„Pan Przypadek i
celebryci” to kolejne trzy zagadki z którymi muszę się uporać. Pierwsza ze
spraw nosi kryptonim „Miłość i medycyna” . Opowiada o morderstwie dokonanym na
planie najpopularniejszej w Polsce telenoweli pod tym właśnie tytułem. Bohaterem
drugiej zagadki, „Znamiennych stanów świadomości”, jest starzejący się szołmen,
z którym mam trochę na pieńku. Obecnie jest on szantażowany przez osobę, która
grozi, że ujawni kompromitujące go materiały. W „Blondynie wieczorową porą”

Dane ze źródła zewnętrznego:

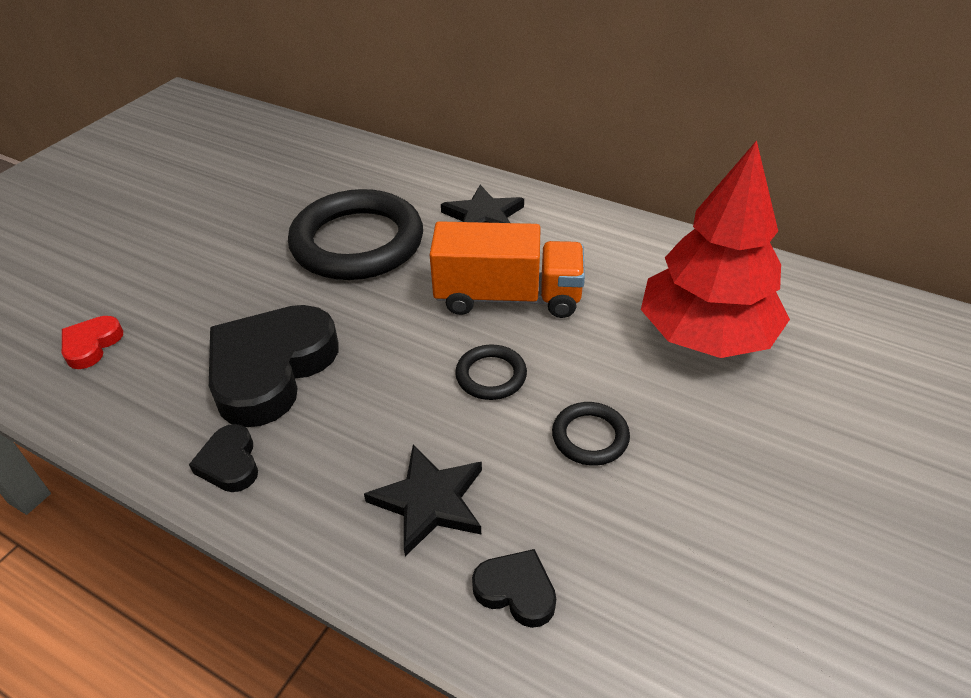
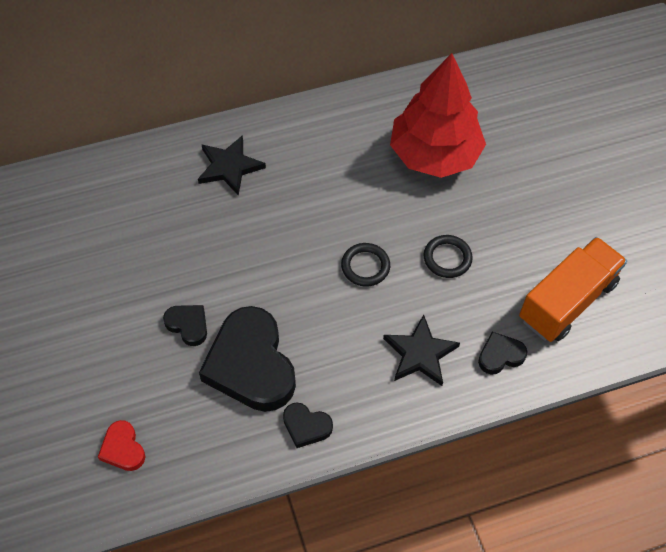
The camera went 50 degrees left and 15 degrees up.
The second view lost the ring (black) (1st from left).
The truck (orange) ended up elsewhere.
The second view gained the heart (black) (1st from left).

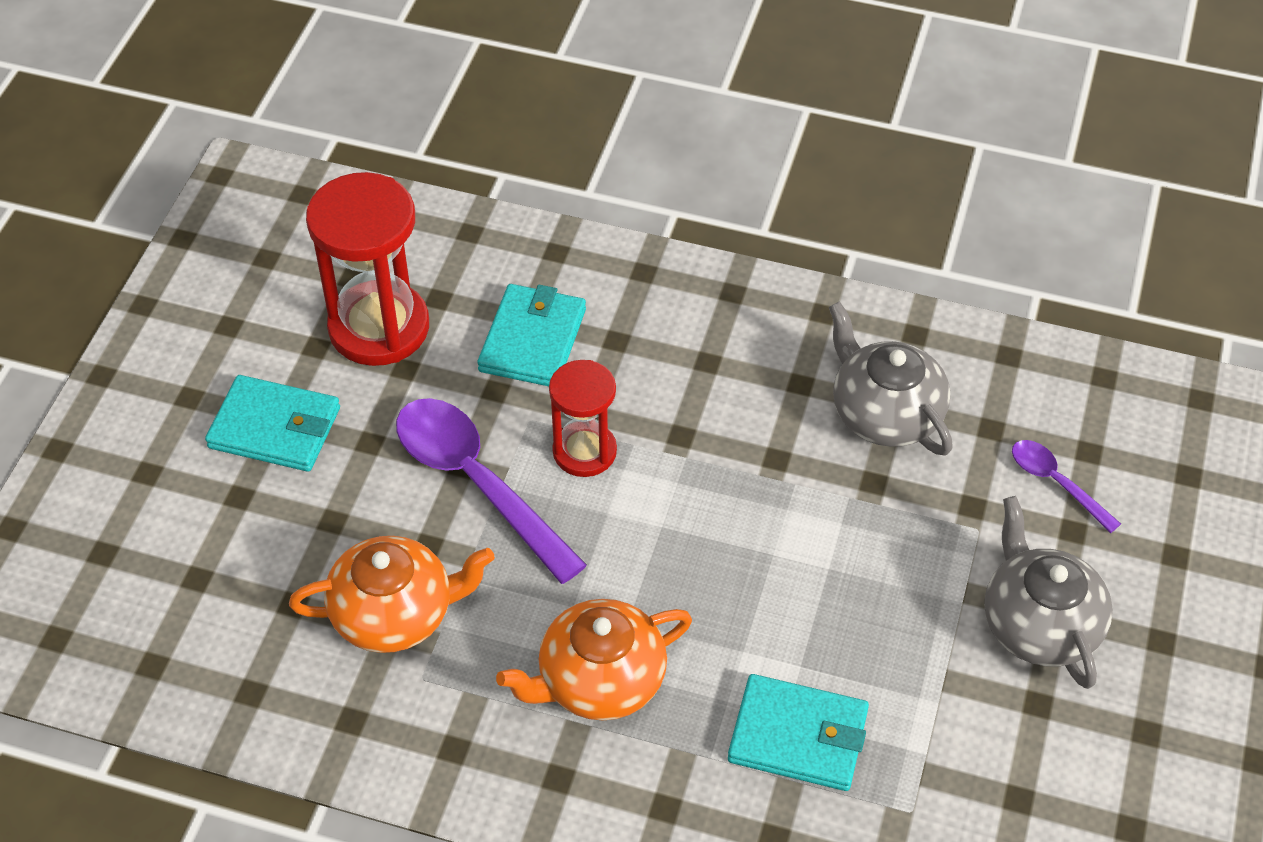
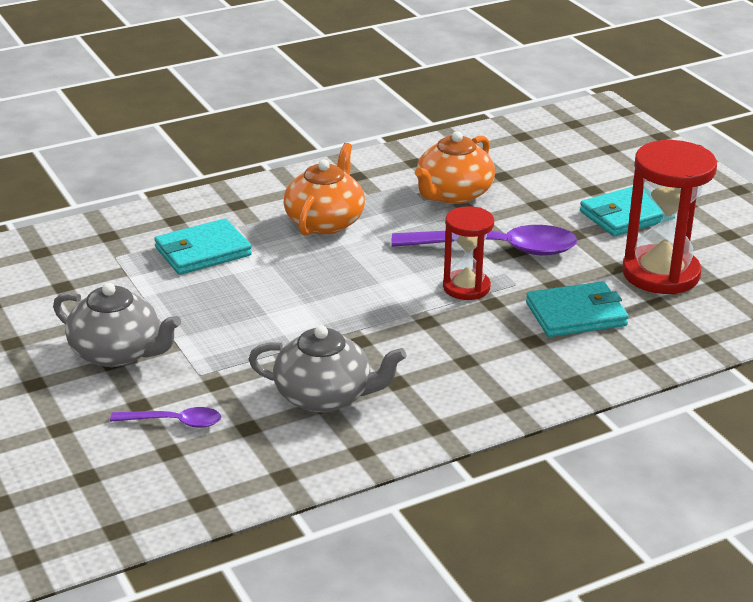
The camera went 135 degrees right and 20 degrees down.
The wallet (turquoise) (2nd from left) ended up facing another way, 75 degrees counterclockwise from before.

poznacie zaś specyficzną parę bohaterów. Jest nią uczestniczka wielu reality i
talents show, słynna Kasiya oraz jej coraz bardziej słynny narzeczony Mikele. Niestety na sielankowym obraz ich
miłości, kreowanym przez kolorowe tygodniki,
położy się cieniem niespodziewane zniknięcie owego Mikele. W rozwiązywaniu tych
wszystkich zagadek pomaga mi jak zwykle nieoceniona pani Irmina Bamber, które
zna absolutnie wszystkich wartych znania w Warszawie.
„Pan Przypadek i
celebryci” to także dalsze losy bohaterów pierwszej książki pt.: „Pan Przypadek
o trzynastki”. Dowiecie się więc z niej, jak rozwinął się związek mojego
przyjaciela Błażeja, nazywanego przez autora „Młodym Bogiem Seksu”, z Anią oraz
czy ja i Marzena wciąż udajemy narzeczonych. Poznacie także losy biednego pana Jędrzeja Sakowicza,
którego gabinet żona ozdobiła uczulającymi go kwiatami, a on, jako urodzony
pantoflarz, nie ma odwagi poprosić ją zmianę. W epizodycznych rolach
przypomnicie sobie utalentowanego, choć wciąż niedocenianego komediopisarza
Jana Fredrę, nie darzącego mnie sympatią mecenasa Sawczuka-Keller i wściekłego
na mnie za zdemaskowanie, pana Bączka, złodzieja obrazów pani Irminy. Dowiecie
się także więcej kim jest mój największy wróg oraz w jaki sposób i przez kogo
zaginęła moja prawdziwa narzeczona, Basia.
Intrygująco się zapowiadają zagadki.